A properly developed EC framework incorporates these drivers in such a way to quantify the credit risk of an entire portfolio and (more usefully) attribute the credit risk back to the individual counterparties or business activities within the portfolio. A framework that is capable of doing this facilitates several useful credit risk management applications. These applications are highlighted in the next section.

Useful Applications

A framework for quantifying credit risk is useful in and of itself, but is enhanced greatly by the applications it supports. The EC framework, with its single metric for quantifying credit risk, stands out as particularly useful due to its ease of application in various risk management situations. These include:

  • Capital adequacy-One of the first useful questions that a quantitative credit risk measurement framework addresses is whether or not the firm has sufficient resources (i.e., equity) to be able to cover credit losses resulting from its operations. Comparing the actual amount of capital (i.e., shareholders equity) to the calculated amount of EC provides an analysis of capital adequacy.
  • Credit approval and limit monitoring-A credit measurement framework that is capable of attributing EC back to an individual counterparty or business opportunity facilitates limit management. Unlike a limit management system that is based on exposures, an EC framework focuses on the risk from a given counterparty.
  • Business opportunity analysis-For asset deals that generate credit risk (e.g., acquiring a generation asset with a long-term PPA from a customer that may default), building in a quantification of credit risk from the transaction may decide the financial attractiveness of the deal.
  • Prudence reserve management-A quantitative method for measuring credit risk can assist in setting the appropriate amount of prudence reserves. The reserves are often set at some level above EL, but well below EC, depending on corporate policy.
  • Portfolio management-A versatile credit portfolio model assists in the management of counterparty exposures by highlighting diversification opportunities, and preventing excessive concentrations of exposures to a single counterparty or industry.

Striking a Balance

In addition to the many useful applications of an economic capital framework for quantifying credit risk, one of its strongest attributes is its ability to resonate with two key stakeholder groups: shareholders and debtholders. Figure 5 provides a representation of the conflicting interests of both groups, and highlights how economic capital "bridges the gap" as the common metric to serve the differing interests of the two groups.

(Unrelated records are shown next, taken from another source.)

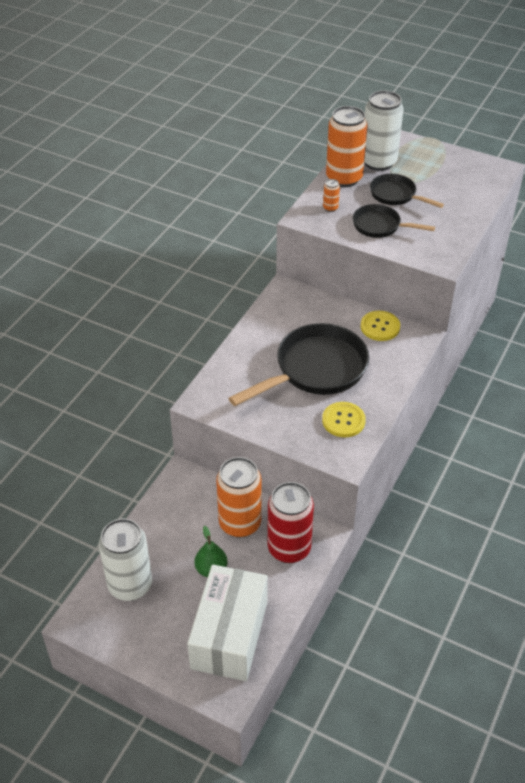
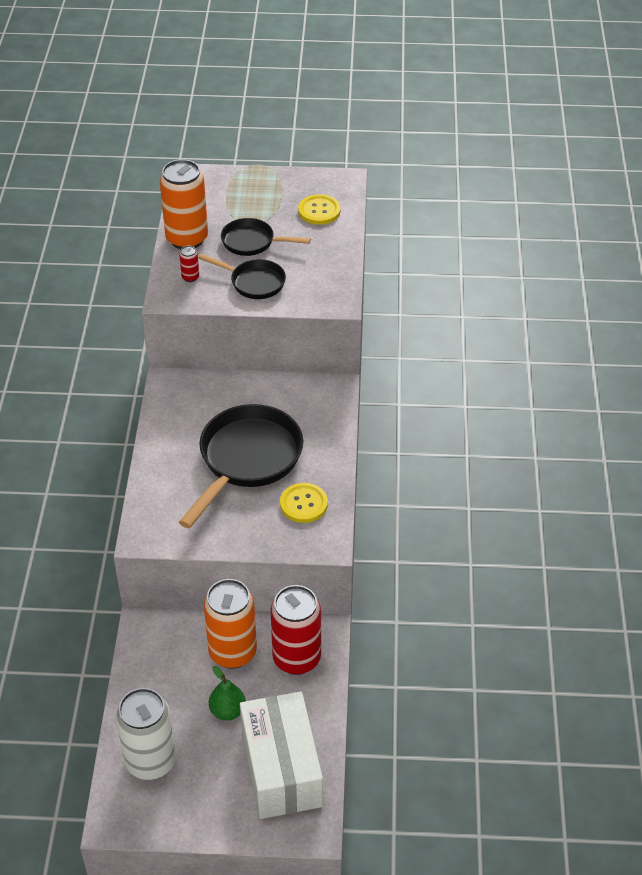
camera: 25 degrees left, 0 degrees up
(330, 208) = (190, 277): orange can -> red can
(378, 162) = (214, 209): white can -> none
(380, 226) = (254, 282): black pan -> black pan turned 150 degrees counterclockwise
(380, 327) = (290, 391): yellow button -> yellow button (319, 211)

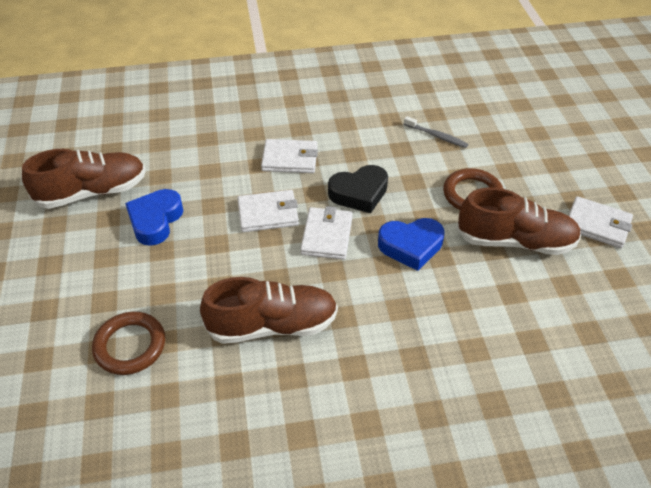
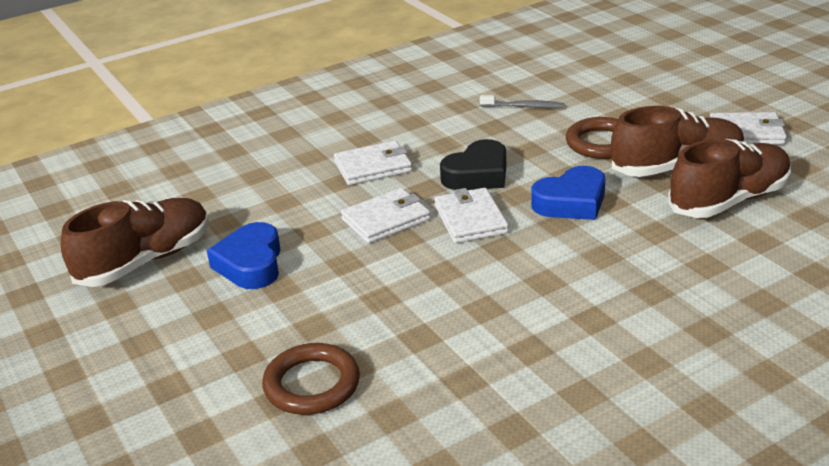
camera: 20 degrees left, 15 degrees down
(272, 325) = (471, 313): brown shoe -> brown shoe (728, 200)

In the case of shareholders, whose interest is that of maximizing return on invested capital, economic capital provides the framework to evaluate business opportunities on a common footing. Likewise in the case of debtholders, who are more interested in making sure the company pays its bills; EC provides a measure of the appropriate capitalization of the organization. Economic capital provides the single measure that allows the competing views to strike an appropriate balance between profits and prudence.

While economic capital will not solve all the problems currently gripping the energy industry, it certainly provides credit managers with a powerful tool for measuring credit risk and facilitates several credit risk management applications. In addition, it gives corporate managers a communication device that resonates well with the competing interests of shareholders and debtholders.


  1. For a more complete discussion of PFE, see our recent article, "Potential Exposure: The Long View On Credit Risk," Public Utilities Fortnightly, May 15, 2002, p. 42.
  2. "Companies' Enron exposure estimated at $6.3 BLN", Reuters News Service, December 7, 2001.